Regarding the current situation:

  • You may want to begin your discussion with your doctor by saying something like:  “I hope to learn from you my medical condition and its prognosis, along with all the possible treatment choices and your recommendations for which of them to do and in what order.”
  • “Do you already have all the information you need to make those determinations, or will you want any other tests?”
  • When the doctor discusses your prognosis, both in terms of the underlying disease and in terms of specific courses of action, ask him/her to please put numbers on the probabilities.*
  • “What are the risks, statistically, if I do have the treatment you are recommending?”
  • “What is the range of effects I might experience if I don’t have the recommended treatment?”
  • “What are the treatment alternatives, and their respective risks?”
  • “What might happen if I don’t do anything?”
  • “What are the risks, statistically, if I don’t do anything?”
  • “When and how might I become aware of physical effects?”
  • “If you do the recommended surgery (or procedure), what are the possible ‘surprises’ you might find, and their probability?”
  • Before any surgery or extensive treatment program it is often considered to be wise to get a second opinion from a specialist not affiliated with your doctor (in other words, not his/her partner, or in the same medical group).
  • Your meeting may end with your being faced with a decision on what to do and where to do it.  It may be helpful to make it a rule to try to never make medical decisions without having a chance to talk privately, without medical personnel present, with your spouse or other family member(s), or close friend(s).  Where possible, it would be good to have at least an overnight period to discuss and ponder, but that can’t always happen.  You almost always can go into another room with your spouse or family members or friend and talk (and pray) privately and then come back and give your answer.
  • A question to ask yourself:  “In which decision is it worse to be wrong?”

Regarding post-treatment:

  • “What effect will this procedure have on my future overall medical condition?”
  • “What effect will this procedure have on my lifestyle (for example: diet, exercise, mobility, health, etc.)?”
  • To the doctor:  “Based on your experience, do you already know what the probability is that I will be needing any particular treatment following the surgery (e.g. chemo, radiation, physical therapy, etc.)?”
  • To the doctor:  “What, if anything, can you tell me now about those post-surgical treatments and their impact, frequency, duration?”

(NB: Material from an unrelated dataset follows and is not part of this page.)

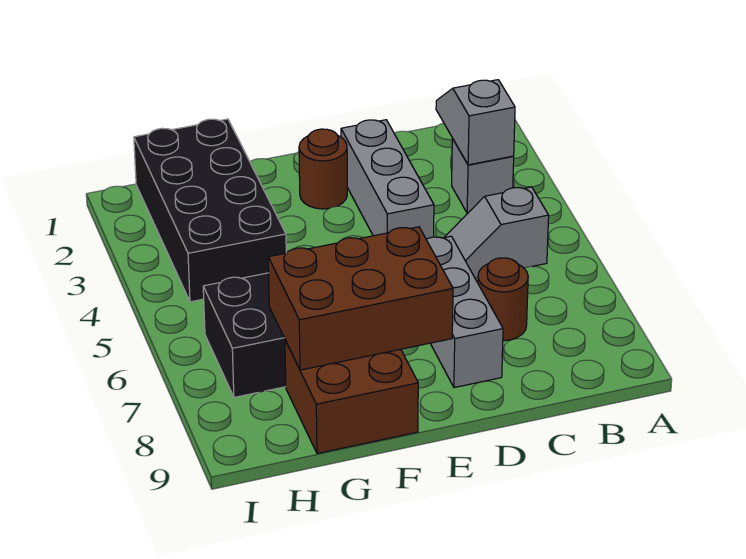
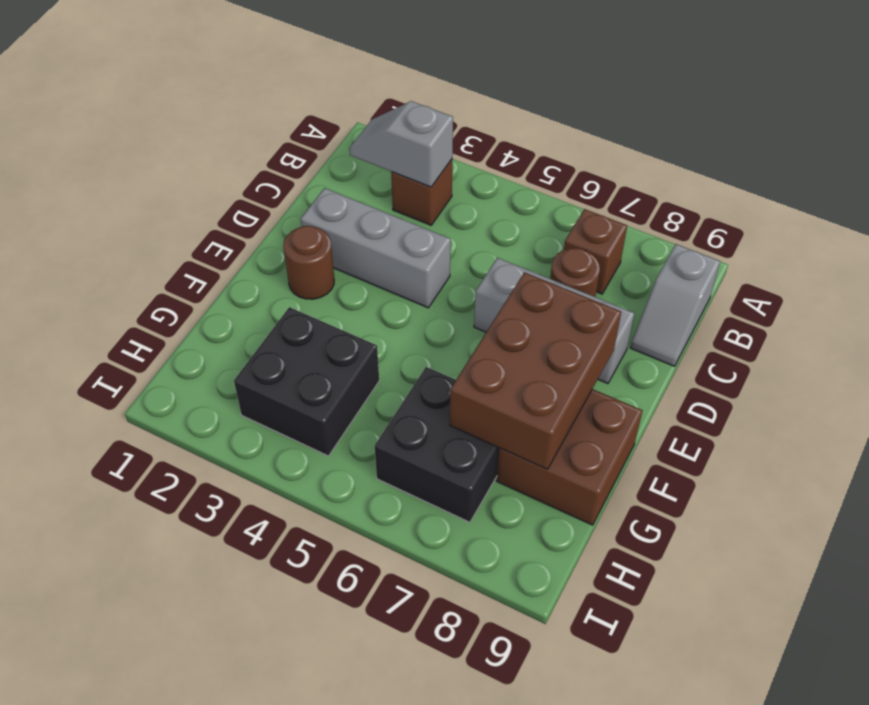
grey brick B3 level 1 -> brown brick B3 level 1
grey slope B5:C5 level 1 top B -> grey slope B9:C9 level 1 top B
none -> brown brick B7 level 1
black brick G1:H4 level 1 -> black brick G3:H4 level 1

Neither I, nor the person who gave me these suggestions, is licensed to practice medicine.  Hopefully these questions will help you get helpful information for your decision making process from those who are.

“The fear of the LORD is the beginning of knowledge: but fools despise wisdom and instruction.”
Proverbs 1:7


*  Please note that statistical probabilities are never “guarantees.”  In asking doctors about statistical probabilities you must understand that no doctor can guarantee any particular outcome and any statistical probability could be way off in any individual situation.  You must carefully weigh the answers you receive against ALL of the other options.